Insurance companies abusing assisted suicide laws (US)

euthanasia health care costsWashington Times 7 June 2017
Family First Comment: A disturbing read from Tammy Bruce (who I have interviewed previously)
“With the passage of assisted-suicide laws, there are new reports that health insurance companies are refusing to cover lifesaving medical care and are offering to pay patients to kill themselves instead. It is, after all, cheaper…”
As we remain inundated with the news and chaos of terrorist attacks, a life-and-death struggle is emerging here at home, manifesting some of the same threats to Western values, and even to the core understanding of civilization itself and its value of life. With the passage of assisted-suicide laws, there are new reports that health insurance companies are refusing to cover lifesaving medical care and are offering to pay patients to kill themselves instead. It is, after all, cheaper. The debate surrounding legalizing assisted suicide is largely cast as one focusing on an individual who genuinely wants to end his or her life because of the pain and suffering they’re experiencing due to a terminal medical condition. But this issue is wholly different — the possible cold-blooded and brutal abuse of those laws by bureaucrats in insurance companies against patients whom they determine are too expensive to keep alive.
Last October, this newspaper reported the story of a terminally ill woman in California whose insurance company, she alleges, refused to cover more chemotherapy treatments once the state passed its End of Life Option Act, “which authorizes physicians to diagnose a life-ending dose of medication to patients with a prognosis of six months or less to live. “[Stephanie] Packer said her doctors have appealed the insurance company’s decision twice, to no avail. She said the assisted-suicide law creates an incentive for insurance companies to deny terminally ill patients coverage. ‘As soon as this law was passed — and you see it everywhere when these laws are passed — patients fighting for a longer life end up getting denied treatment, because this will always be the cheapest option,’ she said,” The Washington Times reported.
….And then there are the doctors. Healers who pledge to do no harm are now facing a system that will eventually expect them to do just that. In fact, according to Dr. Brian Callister, it’s happening now. He was shocked when two different insurance companies refused lifesaving treatment for his patients and suggested he help them kill themselves instead. Dr. Callister, a doctor in Nevada, “tried to transfer two patients to California and Oregon for procedures not performed at his hospital. Representatives from two different insurance companies denied those transfer requests by phone, he said. ‘And in both cases, the insurance medical director said to me, ‘Brian, we’re not going to cover that procedure or the transfer, but would you consider assisted suicide?’ ” he told The Times. Moreover, his patients were not terminal, but would become so without the treatment he sought for them.

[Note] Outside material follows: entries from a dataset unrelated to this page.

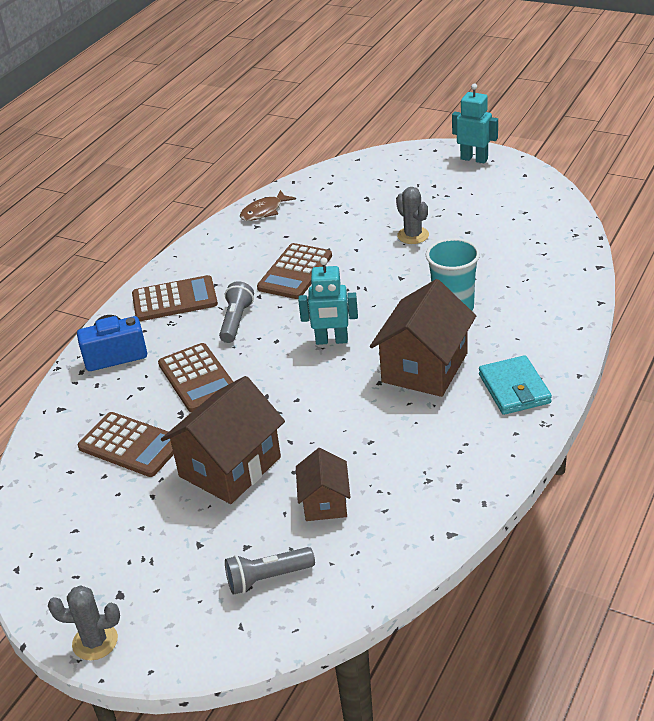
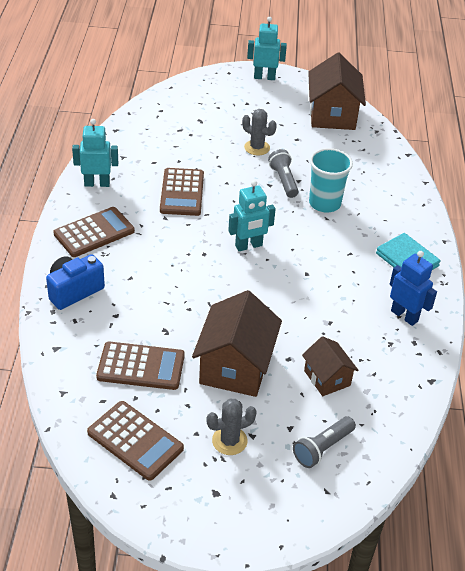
camera: 30 degrees left, 5 degrees up
(95, 642) = (221, 536): grey cactus -> grey cactus (229, 441)
(197, 378) = (160, 298): brown calculator -> brown calculator (135, 441)
(211, 250) = (97, 183): none -> turquoise robot
(236, 321) = (160, 243): grey flashlight -> grey flashlight (283, 180)
(264, 211) = (121, 143): brown fish -> none
(424, 367) = (333, 255): brown house -> brown house (332, 115)
(467, 452) = (404, 316): none -> blue robot

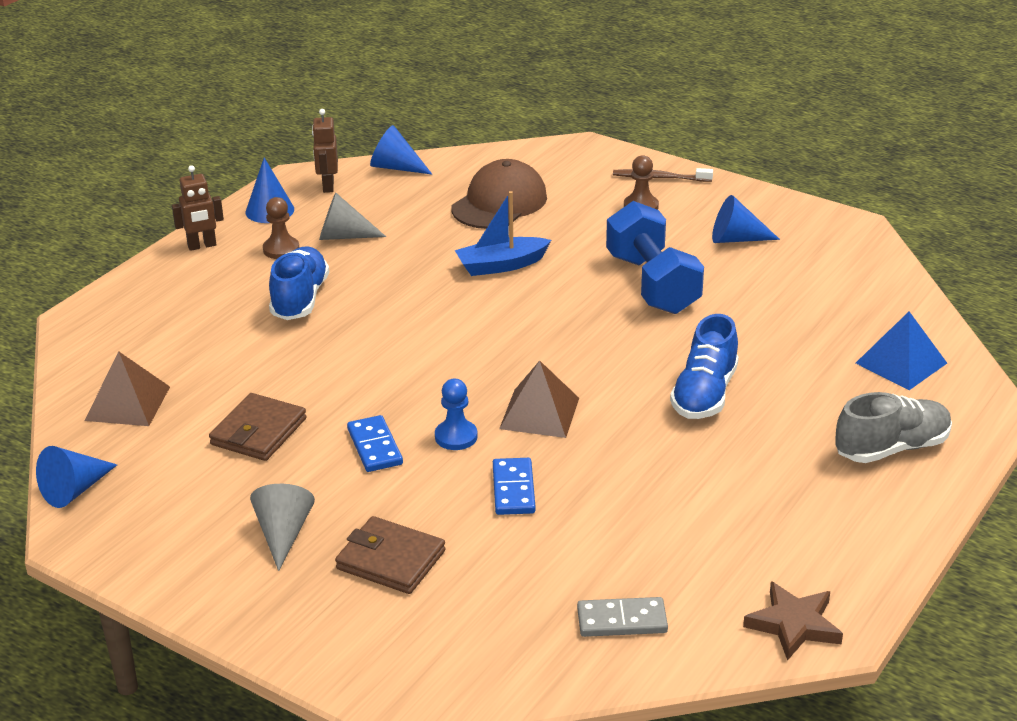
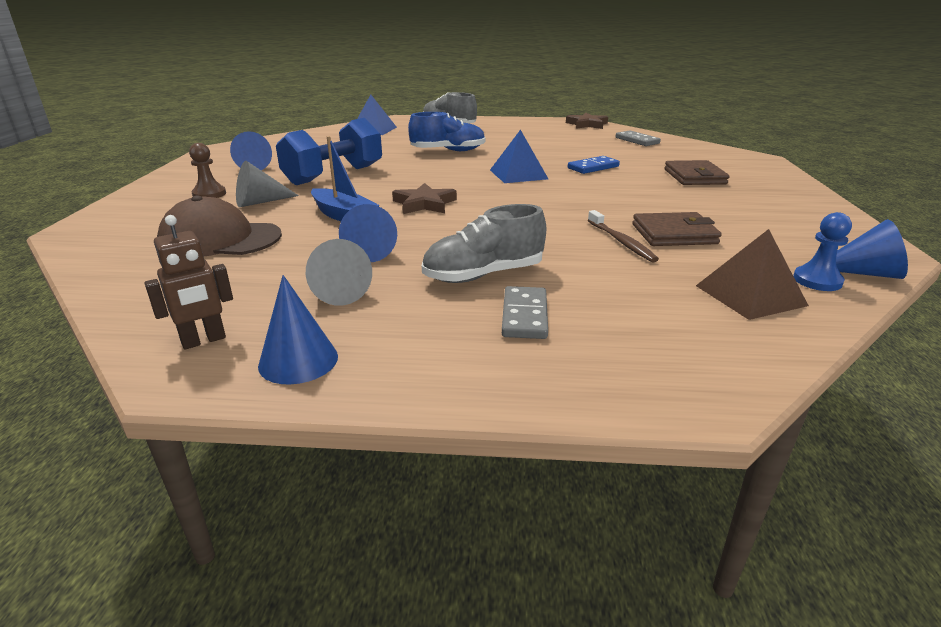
camera: 120 degrees left, 5 degrees down
(202, 246) = (434, 377): brown robot -> none
(224, 295) = (524, 316): none -> grey domino
(281, 249) = (396, 317): brown pawn -> none
(283, 534) = (735, 201): grey cone -> grey cone (260, 202)
(300, 299) = (483, 275): blue shoe -> grey shoe
(374, 447) = (620, 200): blue domino -> none
(396, 167) = (133, 311): blue cone -> blue cone (371, 251)
(456, 437) = (573, 185): blue pawn -> blue pawn (817, 280)
(493, 316) = (424, 204): none -> brown star
(539, 413) = (518, 174): brown pyramid -> blue pyramid
(660, 178) = (149, 196): brown toothbrush -> brown toothbrush (621, 242)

….Yet in 2008, when Oregon had the only assisted-suicide law in the country, 64-year-old Barbara Wagner’s lung cancer returned and her doctor prescribed a $4,000-a-month medication to keep her alive. But it was not to be. Her insurance company sent her an unsigned treatment rejection letter, along with the suggestion she consider assisted suicide. In 2008, Ms. Wagner told ABCNews.com, “It was horrible. I got a letter in the mail that basically said if you want to take the pills, we will help you get that from the doctor, and we will stand there and watch you die. But we won’t give you the medication to live.”